The United States Fish and Wildlife Service on Thursday formally restored endangered species protections to the gray wolves of the western Great Lakes area—Wisconsin, Minnesota, and Michigan—and Wyoming.
In a one-paragraph statement, the FWS explained that it had taken the action to comply with two federal court orders in 2014 that overturned the agency’s move to end special protections for the gray wolves in these states.
The courts said that the agency had not used the best science available to make those decisions and could not turn control of the wolves’ welfare over to states that would fail to protect their survival as a species.

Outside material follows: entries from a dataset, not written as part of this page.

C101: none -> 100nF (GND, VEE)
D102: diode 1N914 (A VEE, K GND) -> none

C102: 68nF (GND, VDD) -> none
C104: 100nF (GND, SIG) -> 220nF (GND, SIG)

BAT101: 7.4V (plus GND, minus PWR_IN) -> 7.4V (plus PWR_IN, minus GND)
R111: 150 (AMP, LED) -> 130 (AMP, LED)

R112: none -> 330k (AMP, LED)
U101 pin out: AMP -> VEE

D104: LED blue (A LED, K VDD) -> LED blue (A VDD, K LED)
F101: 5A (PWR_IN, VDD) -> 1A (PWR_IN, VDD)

In response to those rulings, the U.S. House of Representatives may consider two bills that would permanently prevent Great Lakes and Wyoming wolves from getting or keeping endangered species protections, no matter what shape their populations are in.

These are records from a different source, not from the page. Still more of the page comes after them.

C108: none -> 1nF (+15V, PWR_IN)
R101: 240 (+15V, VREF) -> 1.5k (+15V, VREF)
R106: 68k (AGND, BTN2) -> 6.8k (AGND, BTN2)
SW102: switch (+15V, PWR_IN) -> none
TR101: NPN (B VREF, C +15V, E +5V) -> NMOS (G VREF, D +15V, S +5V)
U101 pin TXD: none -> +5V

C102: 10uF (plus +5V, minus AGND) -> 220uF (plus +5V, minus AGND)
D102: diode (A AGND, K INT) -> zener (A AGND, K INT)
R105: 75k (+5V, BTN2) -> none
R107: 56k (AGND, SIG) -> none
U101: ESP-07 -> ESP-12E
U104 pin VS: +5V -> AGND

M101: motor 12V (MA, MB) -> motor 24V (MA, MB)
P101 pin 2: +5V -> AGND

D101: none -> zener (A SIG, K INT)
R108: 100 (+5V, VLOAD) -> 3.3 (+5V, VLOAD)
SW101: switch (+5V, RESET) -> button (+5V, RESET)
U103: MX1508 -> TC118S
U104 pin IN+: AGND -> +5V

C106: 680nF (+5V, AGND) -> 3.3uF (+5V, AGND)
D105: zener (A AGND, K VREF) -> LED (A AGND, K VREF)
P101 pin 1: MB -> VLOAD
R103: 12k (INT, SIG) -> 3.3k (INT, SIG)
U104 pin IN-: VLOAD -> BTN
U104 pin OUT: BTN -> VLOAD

Lawmakers used similar tactics in 2011 to end endangered species protections for gray wolves in northern Utah, eastern Oregon, Washington, Montana, and Idaho.

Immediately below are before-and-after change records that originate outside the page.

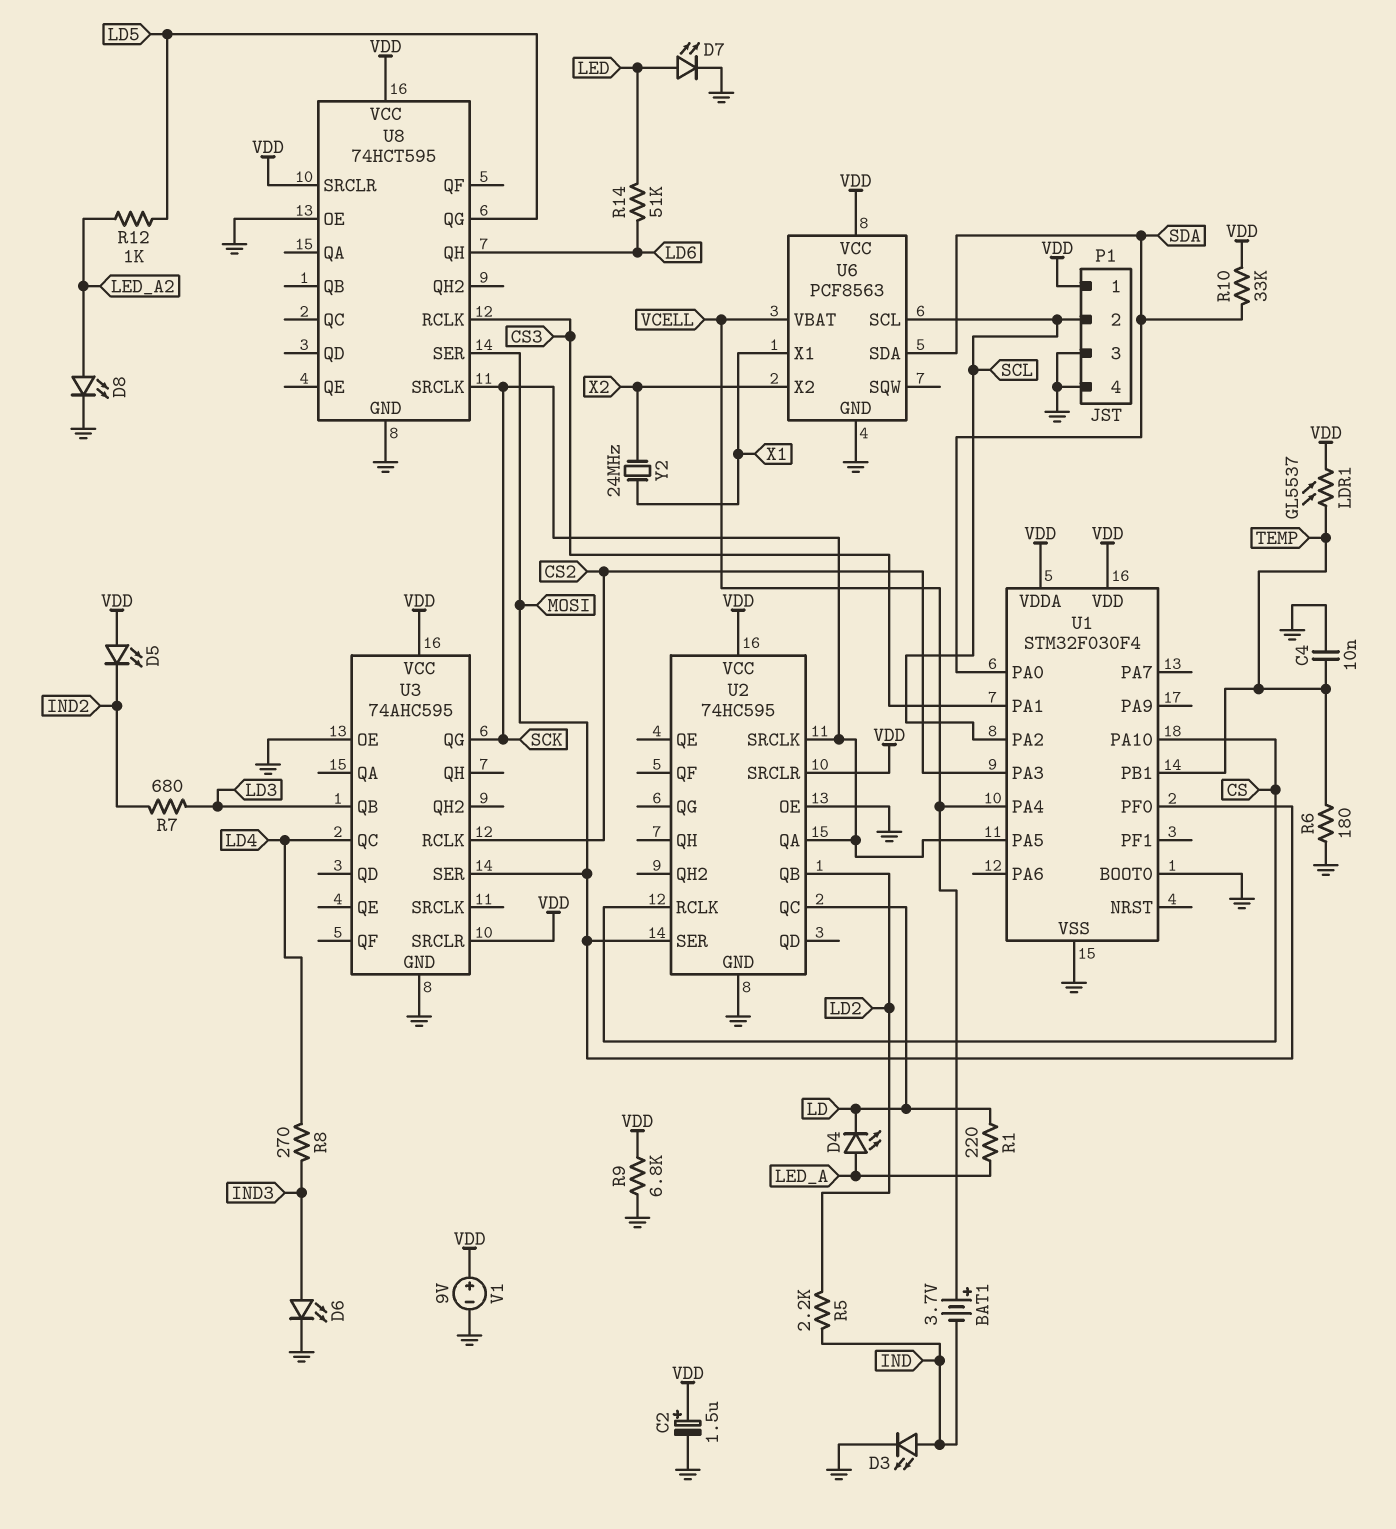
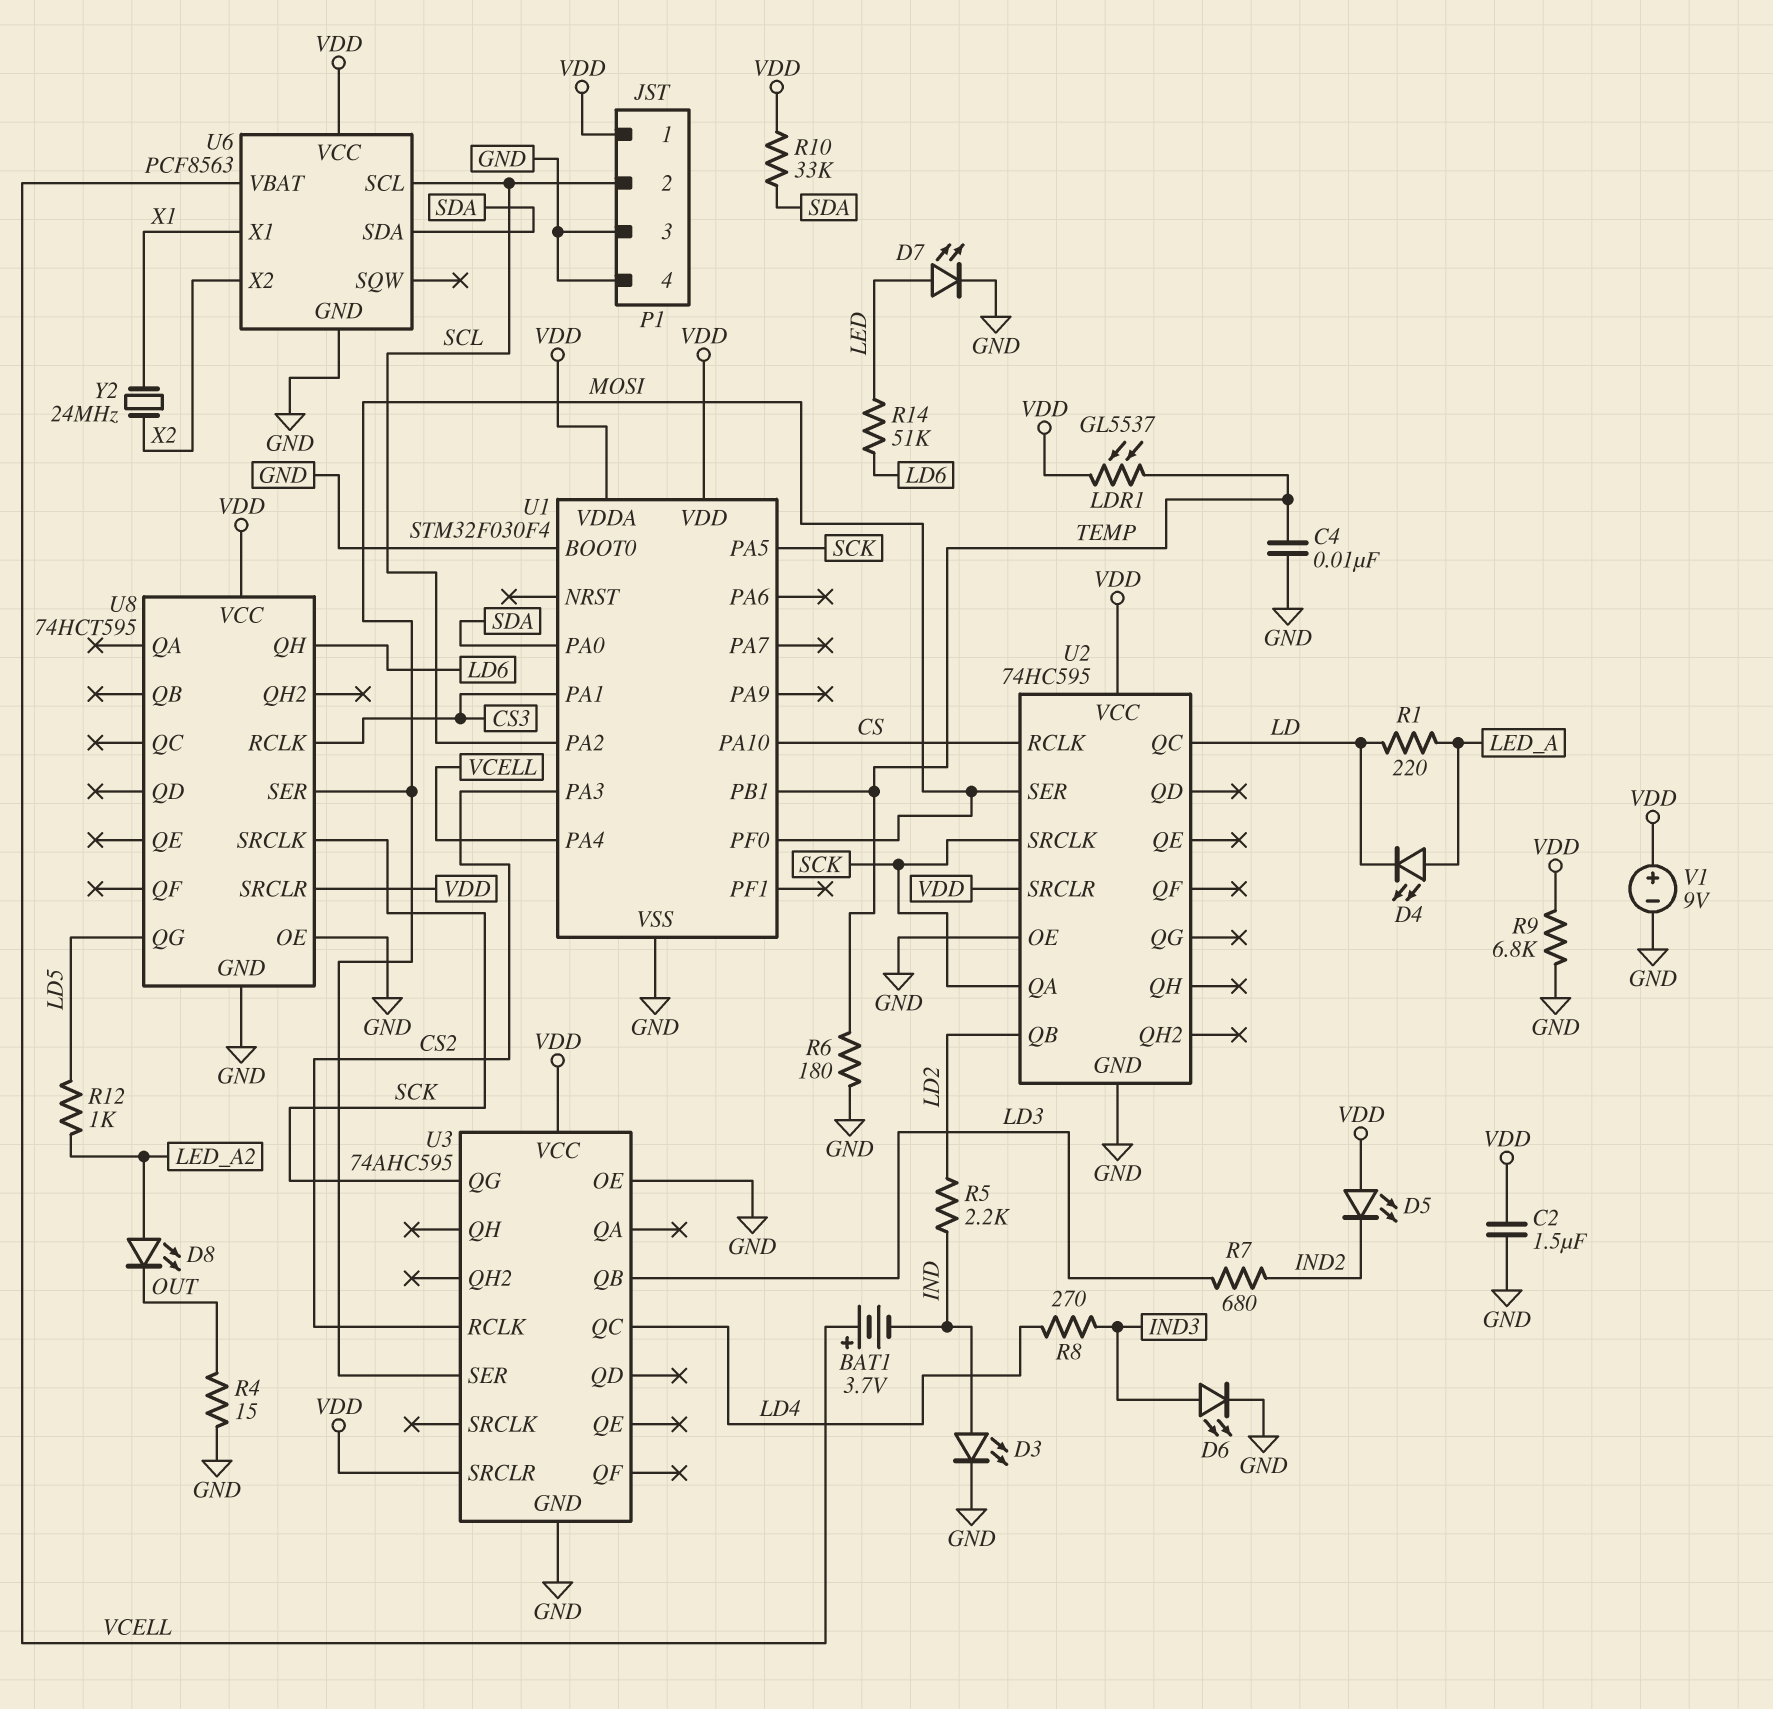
C2: 1.5uF (plus VDD, minus GND) -> 1.5uF (GND, VDD)
D8: LED (A LED_A2, K GND) -> LED (A LED_A2, K OUT)
R4: none -> 15 (GND, OUT)

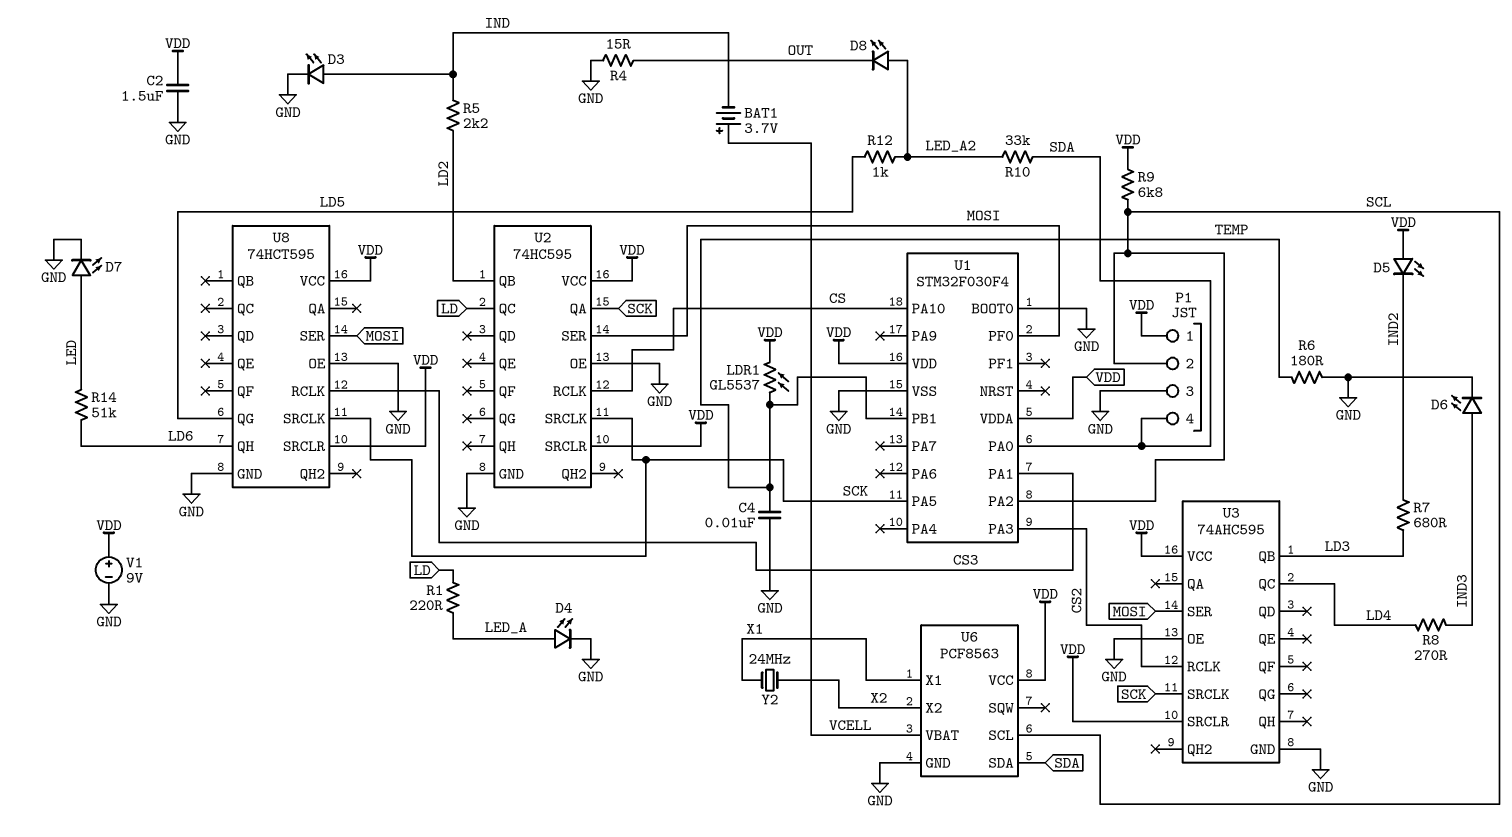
D4: LED (A LED_A, K LD) -> LED (A LED_A, K GND)
P1 pin 4: GND -> SDA
R9: 6.8k (GND, VDD) -> 6.8k (SCL, VDD)
R10: 33k (SDA, VDD) -> 33k (LED_A2, SDA)
U1 pin PA4: VCELL -> none
U3 pin QG: SCK -> none
U3 pin SRCLK: none -> SCK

“Gray wolves clearly continue to need the protection of the Endangered Species Act,” Noah Greenwald, endangered species director at the Center for Biological Diversity, said in a statement. “Inserting politics into what should be a science-based decision is a dangerous trend that could lead to Congress stepping in every time a species becomes inconvenient to powerful special interests.”
The center is one of several conservation groups that have petitioned the Fish and Wildlife Service to change the Wyoming and Great Lakes wolves from “endangered” to “threatened” under federal law. The change would downgrade federal protections for the wolves, allowing local and state wildlife officials more flexibility to kill wolves that they felt were causing too many problems for ranchers, farmers, or other residents.
But it would also mean that the wolves in these states remain eligible and protected under the nation’s endangered species law.